On Reading the Documents
One thing worth saying plainly before the closing questions. Some of the public advocacy for this legislation has rested on figures that do not match the enrolled statute, characterizations of bill provisions that do not match the bill text, and voting histories that do not match the House Journal. These are not small gaps. When the case for a multi-billion-dollar tax concession is built on the committee substitute rather than the law that actually passed, or on a description of what a borough gets from a bill that does not give that borough what is claimed, the question worth asking is not just whether the policy is sound. It is whether the people advocating for it have read the documents they are citing.
Enrolled statutes are public. House Journals are public. DOR modeling is filed with the committee and published online. If the source material is too extensive to read carefully, that is a reasonable limitation to acknowledge. What it is not is a reasonable basis for correcting people who did read it.
The same standard applies to the underlying policy. Energy legislation that runs to dozens of sections across three separate bills is not understandable at the committee-substitute level. It requires reading the enrolled text, the DOR modeling assumptions, the GaffneyCline revenue analysis, and the allocation tables that show which government gets what from which facility component. If those documents are not being read, the gaps show up in public. They showed up here.
Questions the Record Raises
If the Gas Treatment Plant generates approximately $595 million per year in federal direct-pay credits, and the Alternative Volumetric Tax is calibrated to gas throughput rather than to tons of CO2 injected, on what basis is the tax rate set at a level that protects Alaska’s fiscal interest in that facility?
If the DOR’s own benefit analysis shows zero project corporate income tax through 2062, and Alaska law explicitly bars state adoption of 45Q credits for tax purposes, what is the statutory mechanism by which Alaska captures any share of the credit stream generated on its own geology?
If the Municipal Advisory Group previously negotiated payments in lieu of taxes at $628 million per year, and the AVT replaces that framework at approximately $81 million per year on average, what public analysis was presented to the legislature quantifying what local governments give up under this substitution?
If the carbon storage closure trust fund stops collecting after 12 years and the monitoring obligation does not stop, what actuarial determination has been made that the fund will be adequate for the obligation it is meant to cover?

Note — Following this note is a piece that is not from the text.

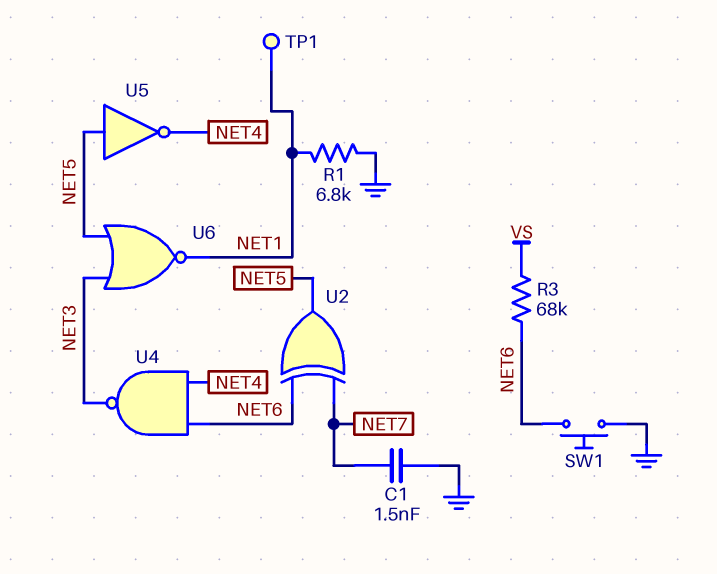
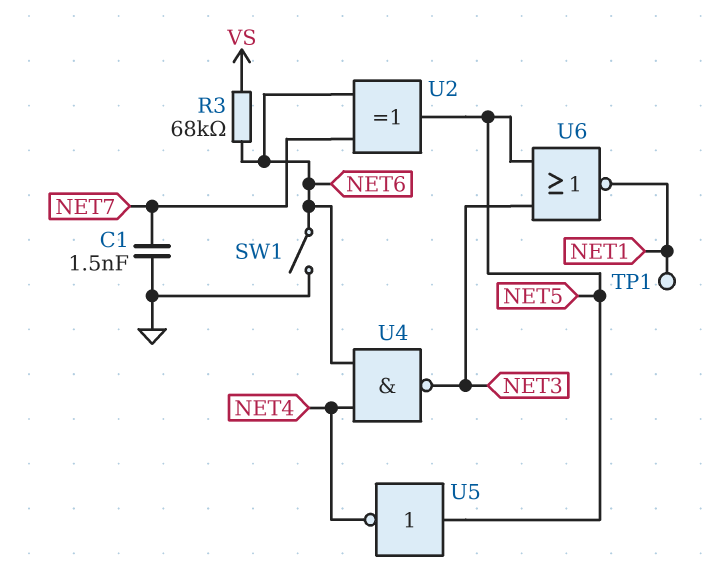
R1: 6.8k (GND, NET1) -> none
SW1: button (GND, NET6) -> switch (GND, NET6)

If the answer to any of these questions is that not enough people currently consider it a problem, the follow-on question is: whose problem does it become when the credit window closes, the surcharge stops, and the CO2 remains underground on Alaska’s permanent geological account?
Alaska is the bank. The investors make deposits, collect returns, and exit. The liability stays. The question the legislature has not answered is what Alaska gets from that arrangement that it could not have gotten by negotiating on its own terms from the beginning.
Dana Raffaniello
Palmer, Alaska
Not affiliated with any commercial interest in the Alaska LNG project or any competing energy development.